PPI use is associated with an increased risk of fundic gland polyps that increases with long-term use, especially beyond one year. Most PPI users who developed fundic gland polyps were asymptomatic and fundic gland polyps were identified incidentally on endoscopy. Use the shortest duration of PPI therapy appropriate to the condition being treated.
Because clinical trials are conducted under widely varying conditions, adverse reaction rates observed in the clinical trials of a drug cannot be directly compared to rates in the clinical trials of another drug and may not reflect the rates observed in practice.

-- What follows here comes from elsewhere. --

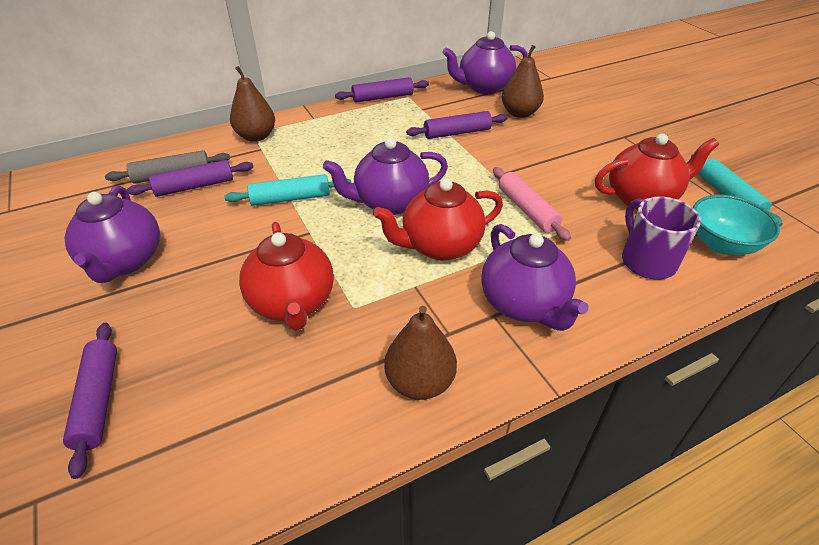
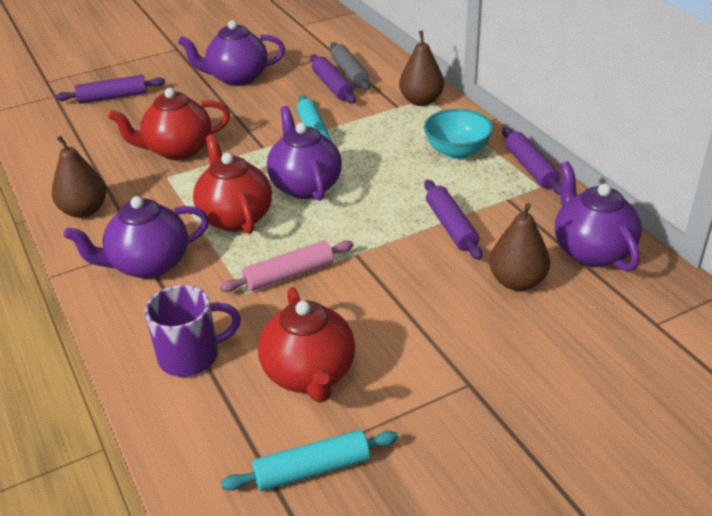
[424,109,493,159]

YOSPRALA 325 mg/40 mg was studied primarily in two randomized, double-blind controlled clinical trials (n=524) of 6 months duration. Table 1 lists adverse reactions that occurred in >2% of patients in the YOSPRALA arm and were more common than in the control arm, consisting of 325 mg of enteric coated (EC)-aspirin.
|Preferred Term||YOSPRALA325 mg/40 mg once daily(n=521)%||EC-Aspirin325 mg once daily(n=524)%|
|Non-cardiac chest pain||2||1|
In Study 1 and Study 2 combined, 7% of patients taking YOSPRALA discontinued due to adverse reactions compared to 11% of patients taking EC-aspirin alone. The most common reasons for discontinuations due to adverse reactions in the YOSPRALA treatment group were upper abdominal pain (<1%, n=2), diarrhea (<1%, n=2) and dyspepsia (<1%, n=2).
Less Common Adverse Reactions
In YOSPRALA-treated patients in the clinical trials there were 2 patients with upper GI bleeding (gastric or duodenal) and 2 patients with lower GI bleeding (hematochezia and large intestinal hemorrhage) and one additional patient experienced obstruction in the small bowel.